American fashion designer

Sherri Hill (born Sherri Branum; 1949) is an American fashion designer and businesswoman who specializes in formal evening wear.

== Early years ==
Sherri Branum, known professionally as Sherri Hill, is one of five children born to James and Roberta Branum. She was born and raised in Minco, Oklahoma. Hill's parents owned local general stores and she was given the opportunity at age eight to join her older sisters in part-time work at the family store. The colorful fabric that was sold in the store sparked Hill's interest in fashion and she was eventually allowed to “dress” the four mannequins in the front windows by draping yards of fabric around each one.

While Hill was studying fashion design at the University of Oklahoma, her family opened stores in Norman and Oklahoma City where they focused on ladies’ clothing and evening wear. It was during these years that Hill began designing her own line of evening gowns.

== Career ==
After graduating from the University of Oklahoma, Hill worked for various manufacturers in the evening wear business. She started gaining recognition in the pageant world when various Miss America, Miss USA and Miss Universe contestants won competitions in gowns she had designed. Along with designing pageant gowns, Hill worked for 12 years as designer for Jovani Fashions, helping launch the brand. In 2008, she left Jovani to begin her evening gown line under the name Sherri Hill, Inc. which now has a network of over 800 stores.

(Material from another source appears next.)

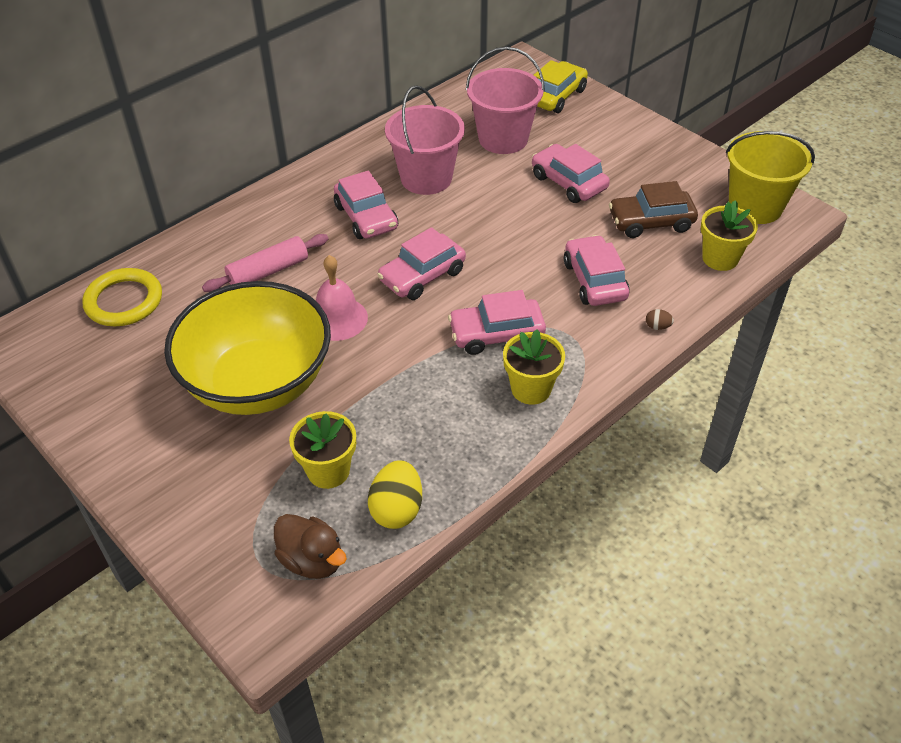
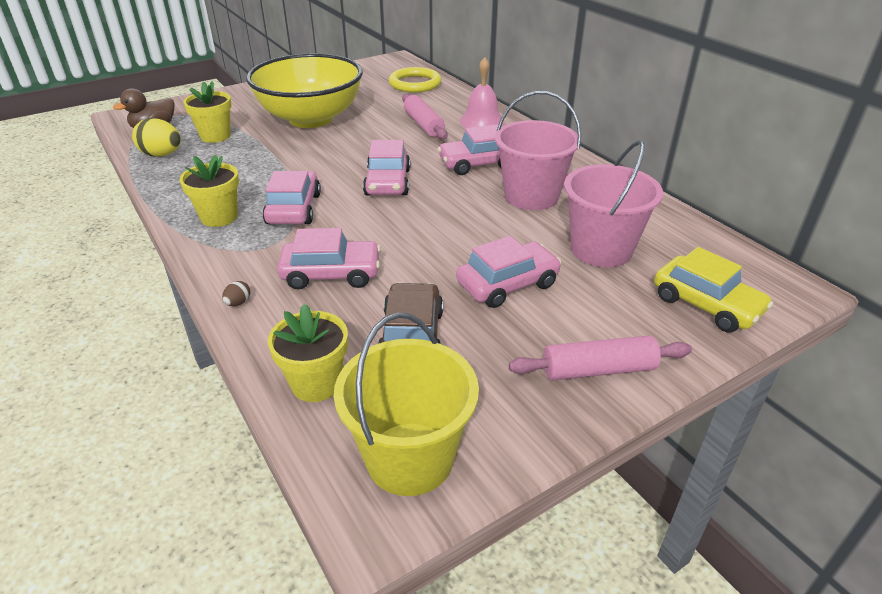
camera: 100 degrees right, 10 degrees down
(337, 318) = (356, 146): pink bell -> pink bell (482, 121)
(422, 276) = (388, 182): pink car -> pink car turned 150 degrees counterclockwise
(643, 139) = (598, 370): none -> pink rolling pin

Various celebrities have worn Hill's designs for red carpet, charity and social events. One of the dresses of the Sherri Hill brand, style 1403, was worn by Selena Gomez while performing in a 2011 concert. Kendall Jenner and Nicole Polizzi are also fans.

Hill was on Google's annual "Year in Search" results for the top-trending fashion designers in 2014.

== New York Fashion Week ==
In 2011, Sherri Hill debuted at New York Fashion Week in the Trump Tower. This was Kendall Jenner's first runway show.

World-famous model Carmen Dell’Orefice also walked the 2011 Sherri Hill runway, as well as Miss China 2011 Luo Zilin, and Miss USA 2011 Alyssa Campanella.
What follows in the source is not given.